David Mizejewski has been fascinated with wild creatures for as long as he can remember. He spent his youth romping in suburban woods, fields and marshes, observing and learning about the surprising diversity of wildlife that inhabit those areas. As a high school student studying ecology, Mizejewski began to see firsthand the clear connection between native plant communities and wildlife populations, and his passion for wildlife-friendly gardening was born. In addition to hosting Animal Planet's upcoming BACKYARD HABITAT, Mizejewski manages the National Wildlife Federation's Backyard Wildlife Habitat™ program, which for more than 30 years has inspired people to make a home for wildlife right outside their back door. David is the author of Attracting Birds, Butterflies and Other Backyard Wildlife. Mizejewski holds a degree in human and natural ecology from Emory University. Originally from New Jersey, he now lives in Arlington, Va.

David Mizejewski


Ron Nyswaner photo by Dion Ogust
Ron Nyswaner is a screenwriter, playwright, activist and author of the memoir Blue Days, Black Nights. He was nominated for the Golden Globe, Writers' Guild, BAFTA and Academy Awards for Philadelphia, the first major studio film to confront AIDS and homophobia, and has also written Smithereens, Mrs. Soffel, Love Hurts,the Peabody Award-winning Soldier’s Girl, and this year’s The Painted Veil, starring Naomi Watts and Edward Norton. He also wrote and directed The Prince Of Pennsylvania.

G. Russell Overton is an historical researcher for a consulting firm in Lansing, Michigan. He has produced a number of works both fiction and non-fiction and has two novels planned for publication in 2006-07. His fields of study in history include pre-Revolutionary Russia and Native Americans in the nineteenth and twentieth centuries. His fictional style is to create romantic adventure, unbounded by the dictates of political and cultural agendas, for readers of Gay and Lesbian literature. He is a member of the Albany Institute of Art and History, the Historical Society of Michigan, the California Historical Society, Friends of the Bancroft Library, the Publishing Triangle, and Michigan Writers.

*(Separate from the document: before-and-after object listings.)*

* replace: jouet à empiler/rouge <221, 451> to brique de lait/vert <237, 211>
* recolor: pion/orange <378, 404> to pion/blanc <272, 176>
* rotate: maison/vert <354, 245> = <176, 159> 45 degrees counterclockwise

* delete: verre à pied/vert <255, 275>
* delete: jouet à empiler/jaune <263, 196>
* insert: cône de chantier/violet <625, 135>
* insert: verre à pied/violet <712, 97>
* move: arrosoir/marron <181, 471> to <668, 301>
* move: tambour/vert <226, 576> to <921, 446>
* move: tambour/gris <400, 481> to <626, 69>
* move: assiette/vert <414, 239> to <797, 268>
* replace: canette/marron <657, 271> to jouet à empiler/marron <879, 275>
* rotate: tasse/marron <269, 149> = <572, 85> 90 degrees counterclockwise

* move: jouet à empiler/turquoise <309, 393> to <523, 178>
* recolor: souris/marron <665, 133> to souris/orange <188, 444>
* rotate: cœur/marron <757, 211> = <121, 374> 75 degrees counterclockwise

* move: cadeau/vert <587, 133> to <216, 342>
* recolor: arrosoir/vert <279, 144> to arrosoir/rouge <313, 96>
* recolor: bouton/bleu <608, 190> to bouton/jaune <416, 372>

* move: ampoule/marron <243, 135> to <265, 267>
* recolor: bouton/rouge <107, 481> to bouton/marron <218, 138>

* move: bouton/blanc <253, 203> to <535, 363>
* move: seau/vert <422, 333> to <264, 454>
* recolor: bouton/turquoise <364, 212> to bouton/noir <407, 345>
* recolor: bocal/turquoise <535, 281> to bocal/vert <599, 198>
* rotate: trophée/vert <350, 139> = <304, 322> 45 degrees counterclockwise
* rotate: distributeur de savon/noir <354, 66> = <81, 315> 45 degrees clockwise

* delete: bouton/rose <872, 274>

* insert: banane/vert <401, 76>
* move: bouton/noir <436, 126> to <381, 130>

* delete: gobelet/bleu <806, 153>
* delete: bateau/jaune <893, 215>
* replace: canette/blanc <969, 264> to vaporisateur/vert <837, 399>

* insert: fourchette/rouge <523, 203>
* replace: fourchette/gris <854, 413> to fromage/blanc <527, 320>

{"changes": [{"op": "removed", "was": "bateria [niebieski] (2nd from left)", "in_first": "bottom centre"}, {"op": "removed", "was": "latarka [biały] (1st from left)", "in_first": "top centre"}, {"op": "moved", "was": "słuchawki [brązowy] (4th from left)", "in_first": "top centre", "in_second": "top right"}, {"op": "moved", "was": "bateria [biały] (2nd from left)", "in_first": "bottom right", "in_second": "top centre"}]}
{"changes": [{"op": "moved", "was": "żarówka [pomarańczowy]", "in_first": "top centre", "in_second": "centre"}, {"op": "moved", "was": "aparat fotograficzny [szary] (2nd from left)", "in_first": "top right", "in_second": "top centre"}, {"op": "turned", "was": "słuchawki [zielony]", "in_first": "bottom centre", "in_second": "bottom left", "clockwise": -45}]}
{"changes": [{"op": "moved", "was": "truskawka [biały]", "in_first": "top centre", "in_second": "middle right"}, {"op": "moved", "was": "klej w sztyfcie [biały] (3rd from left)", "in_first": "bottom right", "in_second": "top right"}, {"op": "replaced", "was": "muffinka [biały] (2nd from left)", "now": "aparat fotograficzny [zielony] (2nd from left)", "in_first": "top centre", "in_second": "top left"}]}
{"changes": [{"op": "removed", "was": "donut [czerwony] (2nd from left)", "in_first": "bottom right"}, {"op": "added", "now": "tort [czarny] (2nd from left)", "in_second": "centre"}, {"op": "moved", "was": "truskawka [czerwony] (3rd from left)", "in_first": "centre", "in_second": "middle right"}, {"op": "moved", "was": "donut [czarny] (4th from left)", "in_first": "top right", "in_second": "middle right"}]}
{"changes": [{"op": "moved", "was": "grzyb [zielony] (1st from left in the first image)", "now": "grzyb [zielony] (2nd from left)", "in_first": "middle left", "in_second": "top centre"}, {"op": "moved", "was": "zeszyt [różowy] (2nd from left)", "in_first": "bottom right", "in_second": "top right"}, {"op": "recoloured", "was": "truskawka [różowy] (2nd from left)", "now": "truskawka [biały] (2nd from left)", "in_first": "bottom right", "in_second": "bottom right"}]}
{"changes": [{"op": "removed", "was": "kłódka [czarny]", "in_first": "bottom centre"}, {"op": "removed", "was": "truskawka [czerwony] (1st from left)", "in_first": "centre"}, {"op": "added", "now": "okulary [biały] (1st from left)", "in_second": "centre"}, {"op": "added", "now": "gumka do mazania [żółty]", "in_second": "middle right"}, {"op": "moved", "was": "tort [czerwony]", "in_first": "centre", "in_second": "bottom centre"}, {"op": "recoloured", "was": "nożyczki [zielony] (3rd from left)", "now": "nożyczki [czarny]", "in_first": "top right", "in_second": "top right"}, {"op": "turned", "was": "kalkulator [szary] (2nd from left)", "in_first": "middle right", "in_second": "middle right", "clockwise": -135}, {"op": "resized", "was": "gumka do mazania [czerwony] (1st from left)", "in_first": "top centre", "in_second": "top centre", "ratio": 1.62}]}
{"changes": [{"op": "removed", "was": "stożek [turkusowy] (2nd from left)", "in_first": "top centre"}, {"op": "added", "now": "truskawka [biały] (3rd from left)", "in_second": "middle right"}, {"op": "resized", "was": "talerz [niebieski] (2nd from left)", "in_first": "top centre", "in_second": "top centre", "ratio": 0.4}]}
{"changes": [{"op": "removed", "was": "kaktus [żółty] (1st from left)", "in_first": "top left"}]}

Matthew Phillips works in a 40-year-old family construction business, and owns and operates a chain of retail stores that include carwashes and oil change centers in Westchester, NY. He lives in New York with two Brussels Griffons and his partner.
Matthew

Neil Plakcy is the author of Mahu, a mystery novel set in Honolulu, and Invasion of the Blatnicks, a comic novel about Jewish family relationships and shopping mall construction. He is an Assistant Professor of English at Broward Community College and a freelance writer and web developer. He has published a wide range of fiction and nonfiction in mainstream and gay and lesbian publications, both in print and online. His fiction has appeared in many publications, including Blithe House Quarterly and In The Family, and he won first prize for the best South Florida story in a contest for South Florida magazine. His work has been anthologized in My First Time 2, Men Seeking Men, Cowboys, and the forthcoming anthologies Ultimate Undies and Hot Cops.

Neil's love: Jacoplax's Samwise Gamgee


Jay Quinn
Jay Quinn is the author of the novel The Good Neighbor (Alyson Books, June 2006) as well as the bestselling novels, Metes and Bounds and Back Where He Started, in addition to other works of non-fiction and anthology. He lives and works in suburban Fort Lauderdale, Florida with his partner and their dogs Patsy (a Doberman-Lab mix) and Hailey (a Weimaraner). Quinn is currently working on his next novel scheduled for publication in 2007. As always, the book will include a dog along with its human characters.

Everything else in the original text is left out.